Note 1, page 5. “The aito,” quasi champion, or brave. One skilled in the use of some weapon, who wandered the country challenging distinguished rivals and taking part in local quarrels. It was in the natural course of his advancement to be at last employed by a chief, or king; and it would then be a part of his duties to purvey the victim for sacrifice. One of the doomed families was indicated; the aito took his weapon and went forth alone; a little behind him bearers followed with the sacrificial basket. Sometimes the victim showed fight, sometimes prevailed; more often, without doubt, he fell. But whatever body was found, the bearers indifferently took up.

2

Note 2, page 7. “Pai,” “Honoura,” and “Ahupu.” Legendary persons of Tahiti, all natives of Taiárapu. Of the first two, I have collected singular although imperfect legends, which I hope soon to lay before the public in another place. Of Ahupu, except in snatches of song, little memory appears to linger. She dwelt at least about Tepari, – “the sea-cliffs,” – the eastern fastness of the isle; walked by paths known only to herself upon the mountains; was courted by dangerous suitors who came swimming from adjacent islands, and defended and rescued (as I gather) by the loyalty of native fish. My anxiety to learn more of “Ahupu Vehine” became (during my stay in Taiárapu) a cause of some diversion to that mirthful people, the inhabitants.

3

Note 3, page 10. “Covered an oven.” The cooking fire is made in a hole in the ground, and is then buried.

4

Note 4, page 10. “Flies.” This is perhaps an anachronism. Even speaking of to-day in Tahiti, the phrase would have to be understood as referring mainly to mosquitoes, and these only in watered valleys with close woods, such as I suppose to form the surroundings of Rahéro’s homestead. Quarter of a mile away, where the air moves freely, you shall look in vain for one.

5

Note 5, page 13. “Hook” of mother-of-pearl. Bright-hook fishing, and that with the spear, appear to be the favourite native methods.

6

Note 6, page 14. “Leaves,” the plates of Tahiti.

7

Note 7, page 16. “Yottowas,” so spelt for convenience of pronunciation, quasi Tacksmen in the Scottish Highlands. The organisation of eight subdistricts and eight yottowas to a division, which was in use (until yesterday) among the Tevas, I have attributed without authority to the next clan: see page 33.

8

Note 8, page 17. “Omare,” pronounce as a dactyl.
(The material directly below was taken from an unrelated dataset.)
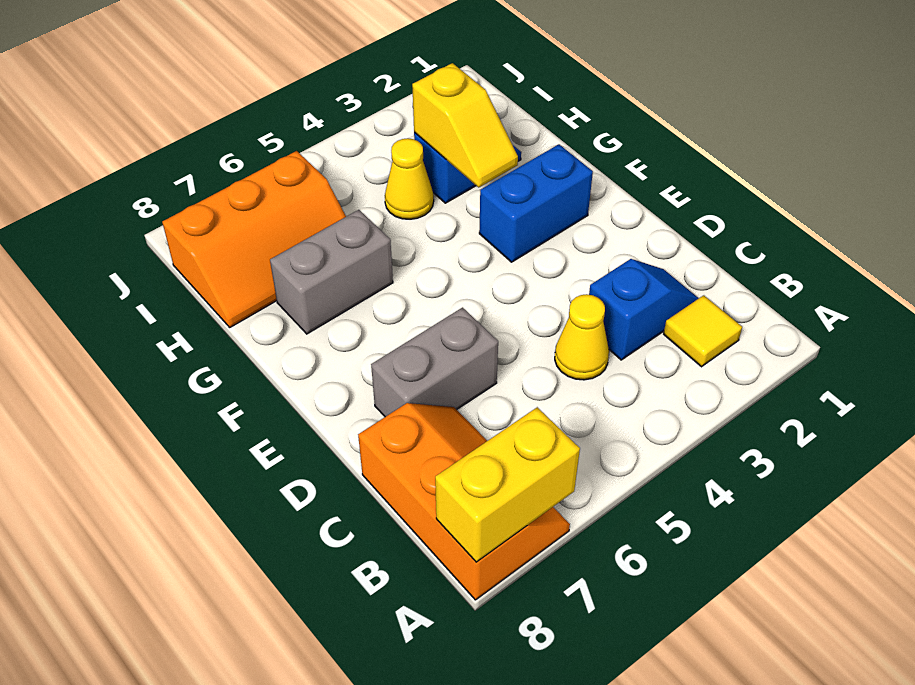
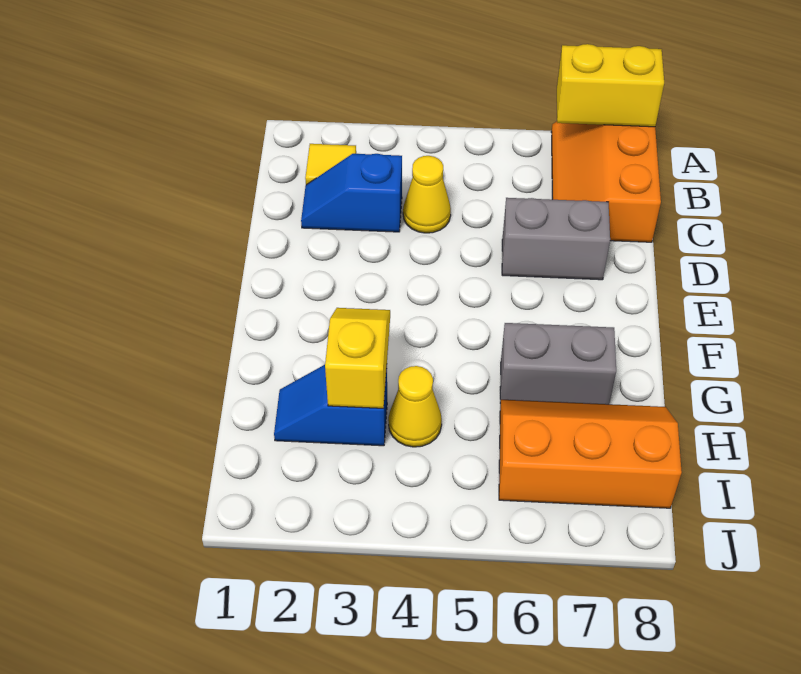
blue brick F2:F3 level 1 -> none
A loaded quarter-staff, one of the two favourite weapons of the Tahitian brave; the javelin, or casting spear, was the other.

9

Note 9, page 21. “The ribbon of light.” Still to be seen (and heard) spinning from one marae to another on Tahiti; or so I have it upon evidence that would rejoice the Psychical Society.

10

Note 10, page 23. “Námunu-úra.” The complete name is Namunu-ura te aropa. Why it should be pronounced Námunu, dactyllically, I cannot see, but so I have always heard it. This was the clan immediately beyond the Tevas on the south coast of the island. At the date of the tale the clan organisation must have been very weak. There is no particular mention of Támatéa’s mother going to Papara, to the head chief of her own clan, which would appear her natural recourse. On the other hand, she seems to have visited various lesser chiefs among the Tevas, and these to have excused themselves solely on the danger of the enterprise. The broad distinction here drawn between Nateva and Námunu-úra is therefore not impossibly anachronistic.